Cancer is the term commonly used to describe what is actually not a single disease but more than 200 individual disorders, each characterized by the presence of mutant cells that proliferate through uncontrolled growth and division. This uncontrolled proliferation leads to the formation of tumors that can invade and take over surrounding healthy tissue. Eventually, cancerous cells can metastasize – that is, break away from the primary tumor and, traveling through the circulatory and lymphatic systems, establish new cancer sites in other areas of the body.
      Cancer in its various forms has plagued humanity dating back almost to the beginning of recorded history. Incidents of breast cancer, for example, were reported on papyrus manuscripts by the physicians of ancient Egypt, who at around 1600 B.C. recommended that diseased tissue be cauterized. Hieroglyphic inscriptions nearly a thousand years earlier report cancers of the stomach and uterus, which were treated by compounds of barley, pig ears, and other ingredients. Last year, cancer claimed in excess of six million lives throughout the world. In the United States, about 1.3 million Americans are diagnosed with cancer each year, and about 500,000 Americans die annually from one or more forms of the disease, which is an average of about 1,500 people a day. According to the National Cancer Institute, about one in three Americans will be diagnosed with cancer during their lifetime. In the U.S., one of every four deaths is from cancer, according to the American Cancer Society.

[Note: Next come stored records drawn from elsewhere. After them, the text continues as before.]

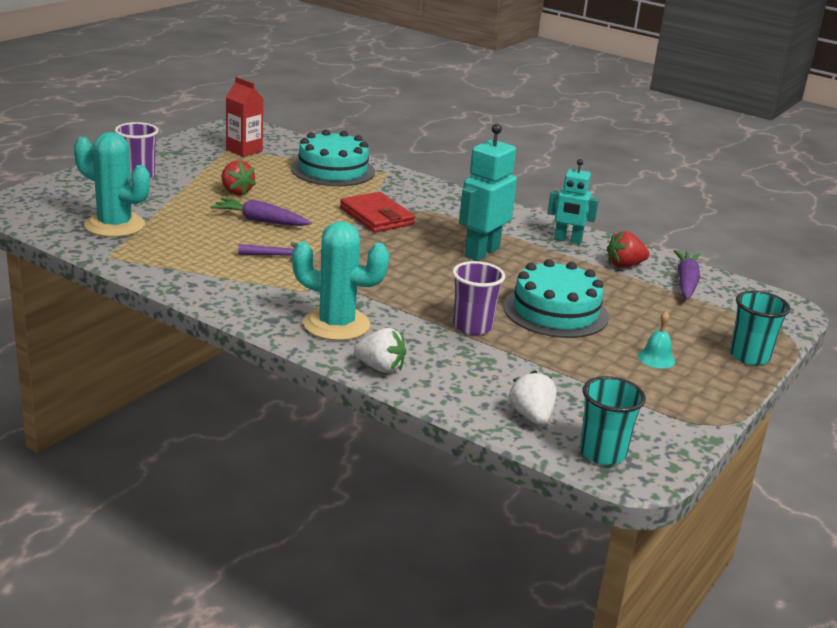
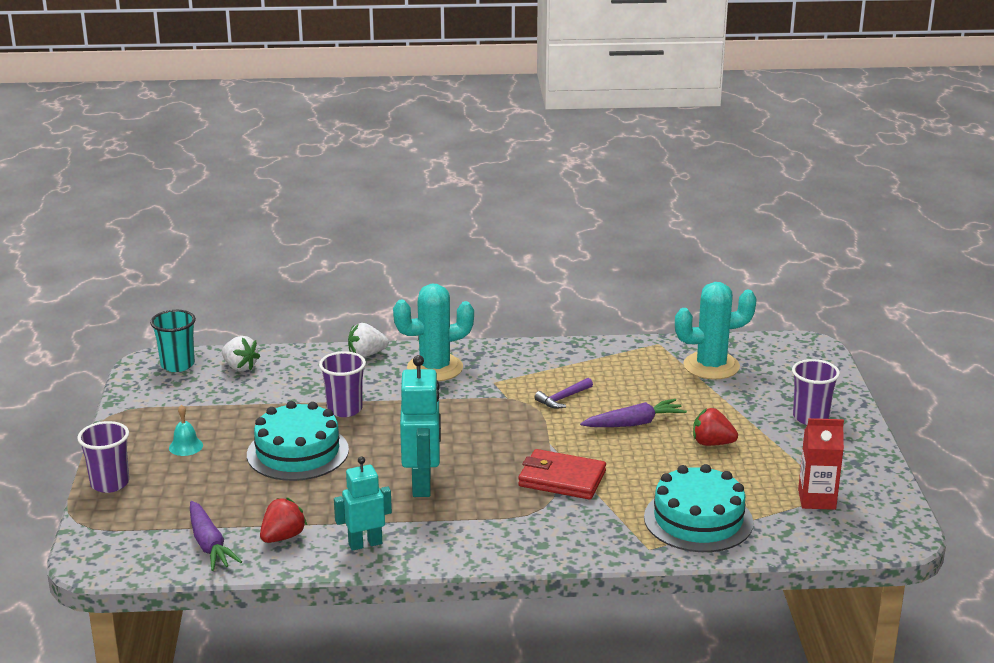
camera: 145 degrees right, 0 degrees up
(749, 356) = (110, 483): turquoise cup -> purple cup

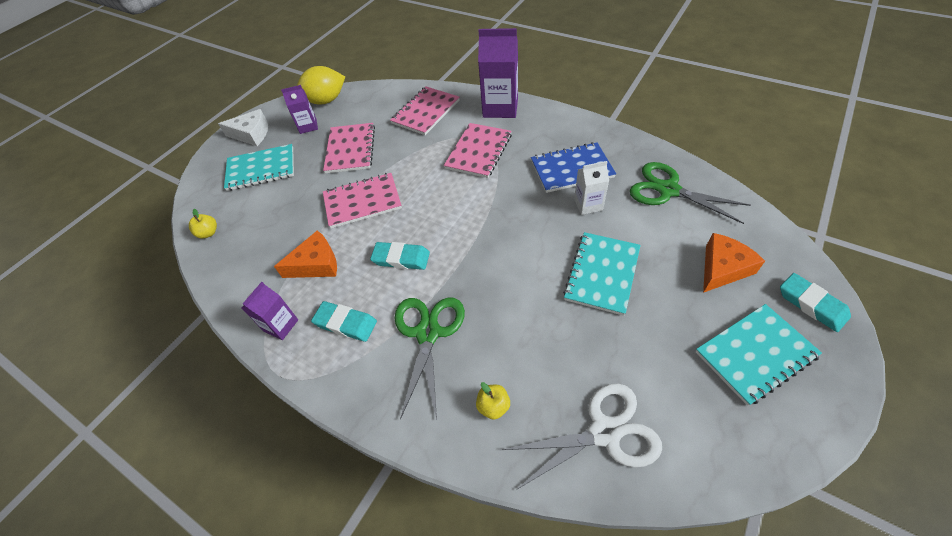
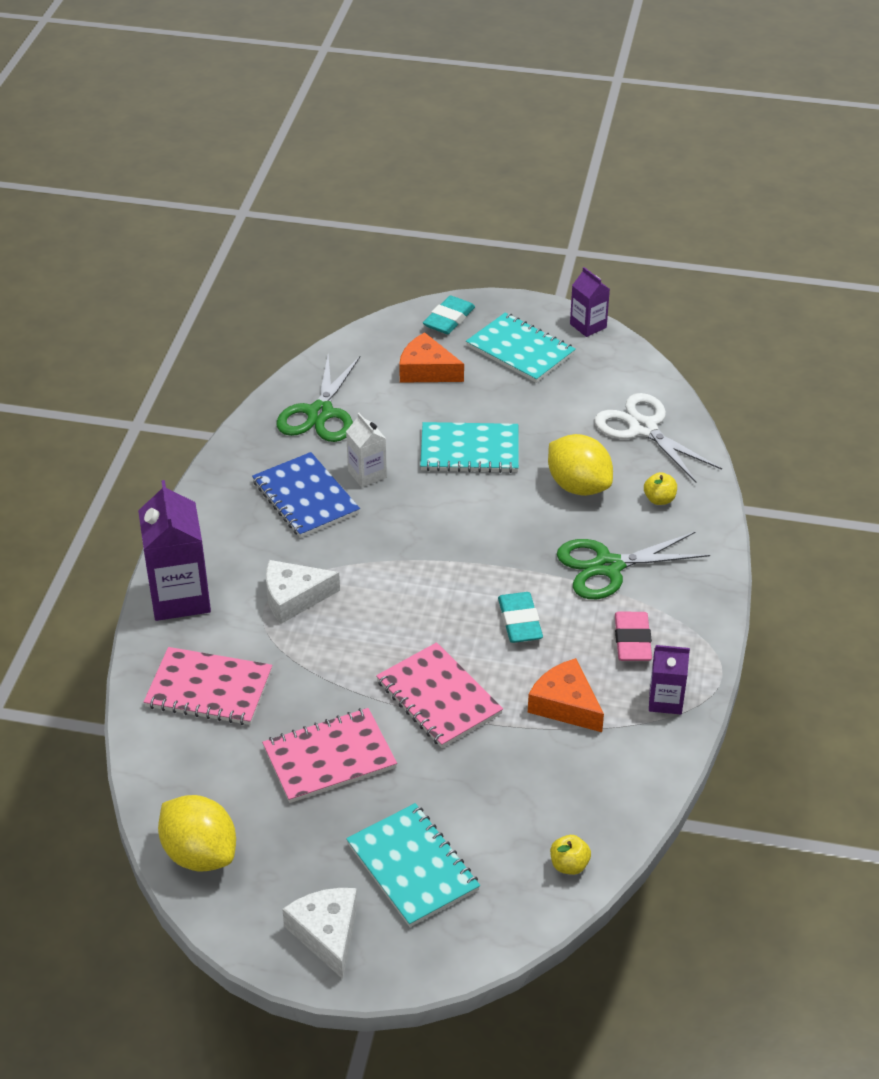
camera: 115 degrees left, 10 degrees down
(308, 126) = (283, 848): purple carton -> purple carton (588, 326)
(345, 323) = (632, 640): turquoise eraser -> pink eraser
(478, 151) = (294, 597): pink notebook -> white cheese
(533, 342) = (578, 486): none -> yellow lemon

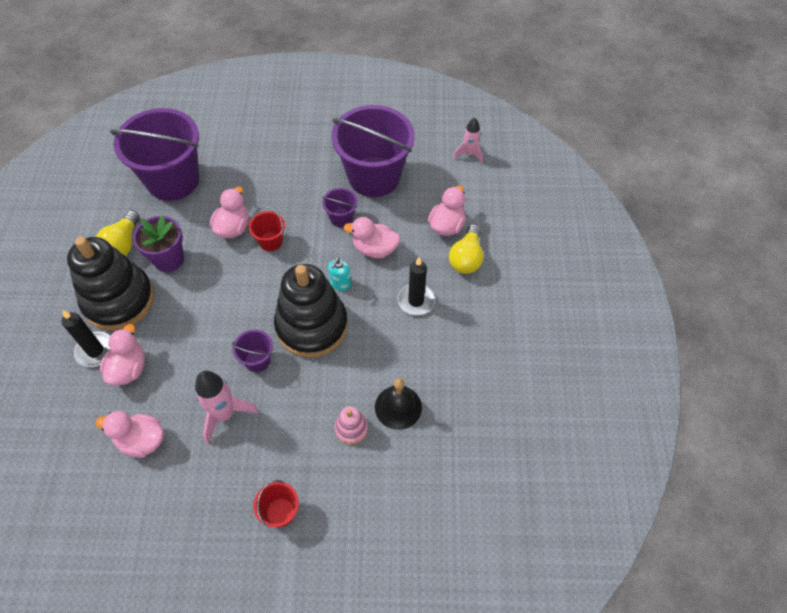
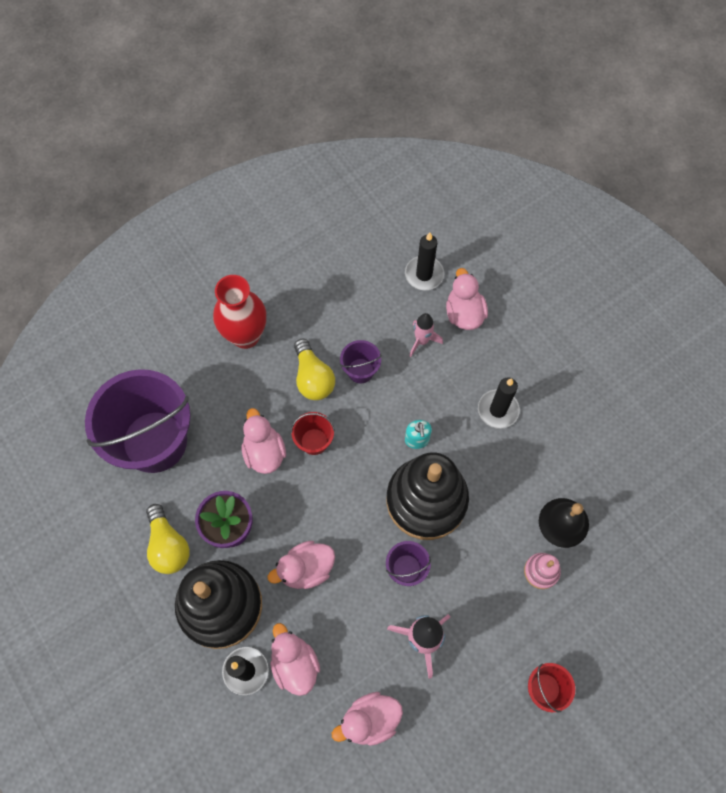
camera: 35 degrees left, 10 degrees up
(286, 154) = (245, 336): none -> red vase
(374, 177) = (354, 305): purple bucket -> none
(374, 249) = (419, 382): pink duck -> pink duck (306, 569)
(439, 185) = (424, 274): none -> black candle
(466, 258) = (508, 336): yellow light bulb -> yellow light bulb (313, 378)
(469, 154) = (424, 221): pink rocket -> pink rocket (422, 341)

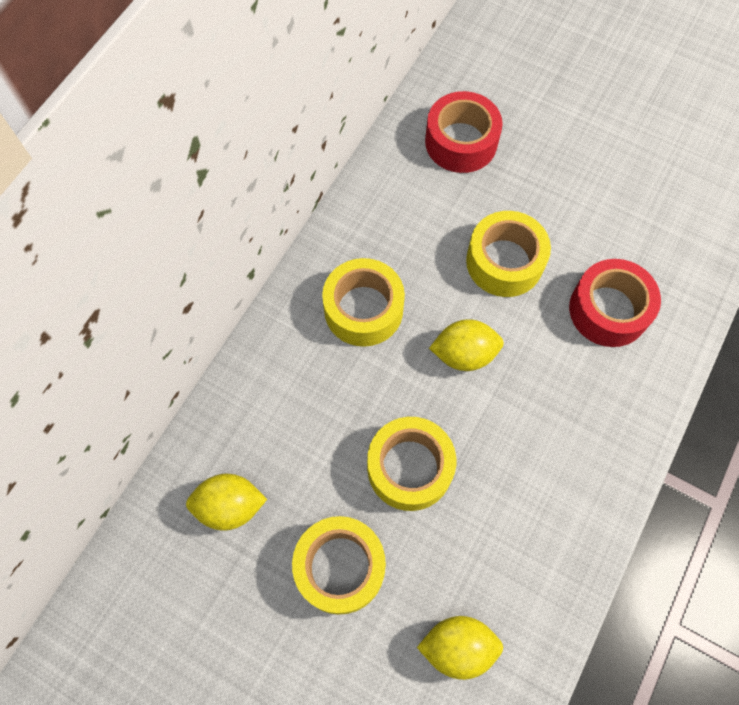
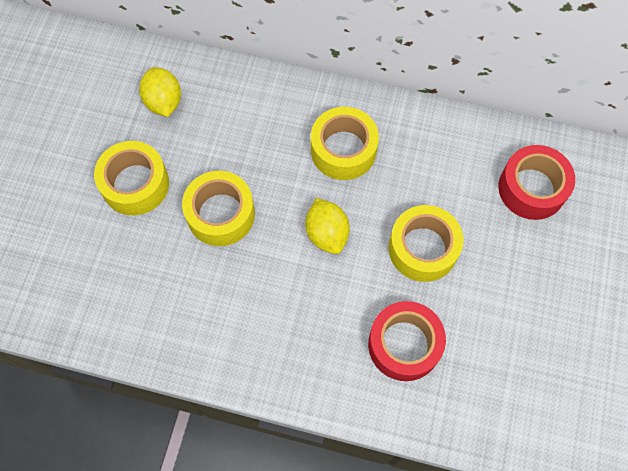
camera: 75 degrees right, 0 degrees up
(457, 647) = (94, 277): yellow lemon -> none

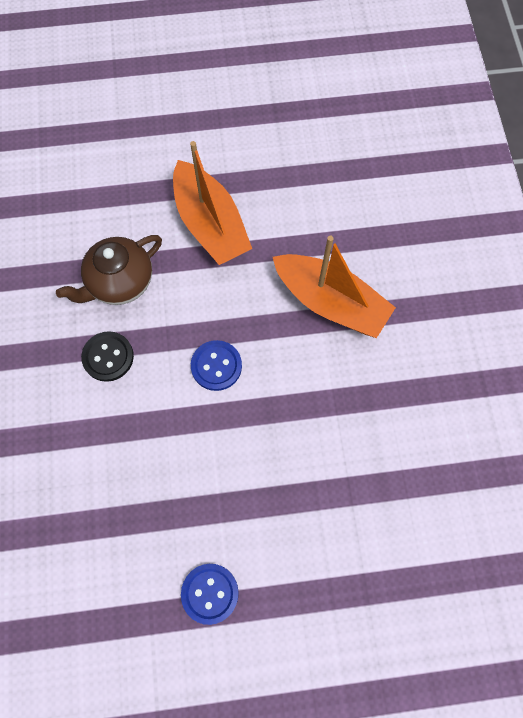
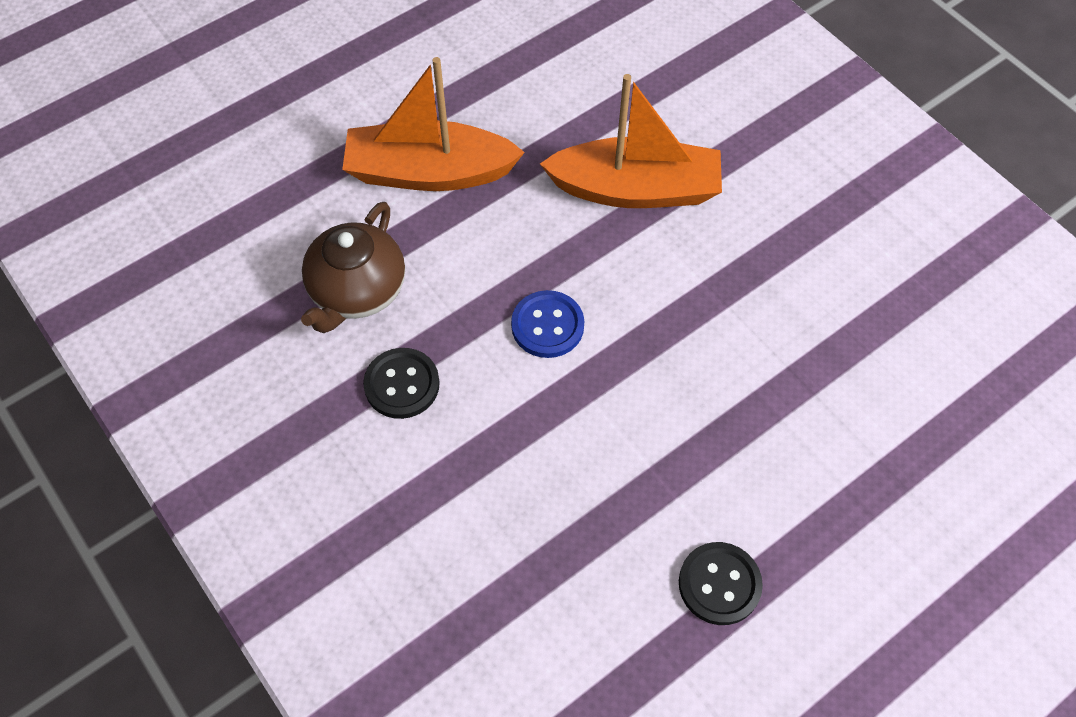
camera: 30 degrees left, 10 degrees down
(210, 224) = (429, 172): orange boat -> orange boat turned 150 degrees clockwise
(210, 593) = (719, 584): blue button -> black button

      About 80 percent of the cancer-related deaths in the United States are caused by only a dozen types of cancer. In descending order, they are lung, colon, breast, prostate, melanoma, uterine, kidney, pancreatic, ovarian, stomach, and cervical. Some forms of cancer can strike even the very young, but cancer primarily affects adults past age 55, which is why the rate of cancer incidence, particularly that of the four major types – lung, colon, breast, and prostate – can be expected to rise as the “baby-boomer” population ages.
      Major advances have been made in identifying oncogenes – genetic mutations that can promote the development of specific forms of cancer. With the deciphering of the human genome, the pathway to understanding the genetic roots of cancer development is now open. This has led to speculation about the potential for discovering “cures” through gene therapy (the deactivation of oncogenes or the activation of genes that suppress oncogenes) or through immunotherapy (the harnessing of the human immune system to genetically engineer unique cancer-fighting antibodies). Advances along this front in the war against cancer surely await, but recent findings by cancer researchers and molecular biologists sound a cautionary note. Genetics is only one of several risk factors in the development of cancer. Diet and environmental elements can also play important roles. For example, epidemiological studies consistently show that American and Western European women are five to six times more likely to develop breast cancer than Asian or African women. And while the mutation of a gene called BRCA1 has been identified as a source of inherited breast cancer, women with a family history of breast cancer account for no more than six percent of all new cases. Such findings point to cancer as being caused by a complex interaction of events. This indicates that the prospects for discovering a genetic “magic bullet” capable of curing any one of the major forms of cancer are unlikely anytime soon.
      Nonetheless, cancer patients today have more reason than ever before to take heart, as oncologists have at their disposal an increasingly sophisticated arsenal of therapeutic weapons. Through the combined firepower of new and improved radiation and chemical therapies, and increased genetic knowledge, this ancient and persistent enemy of humankind may finally be tamed.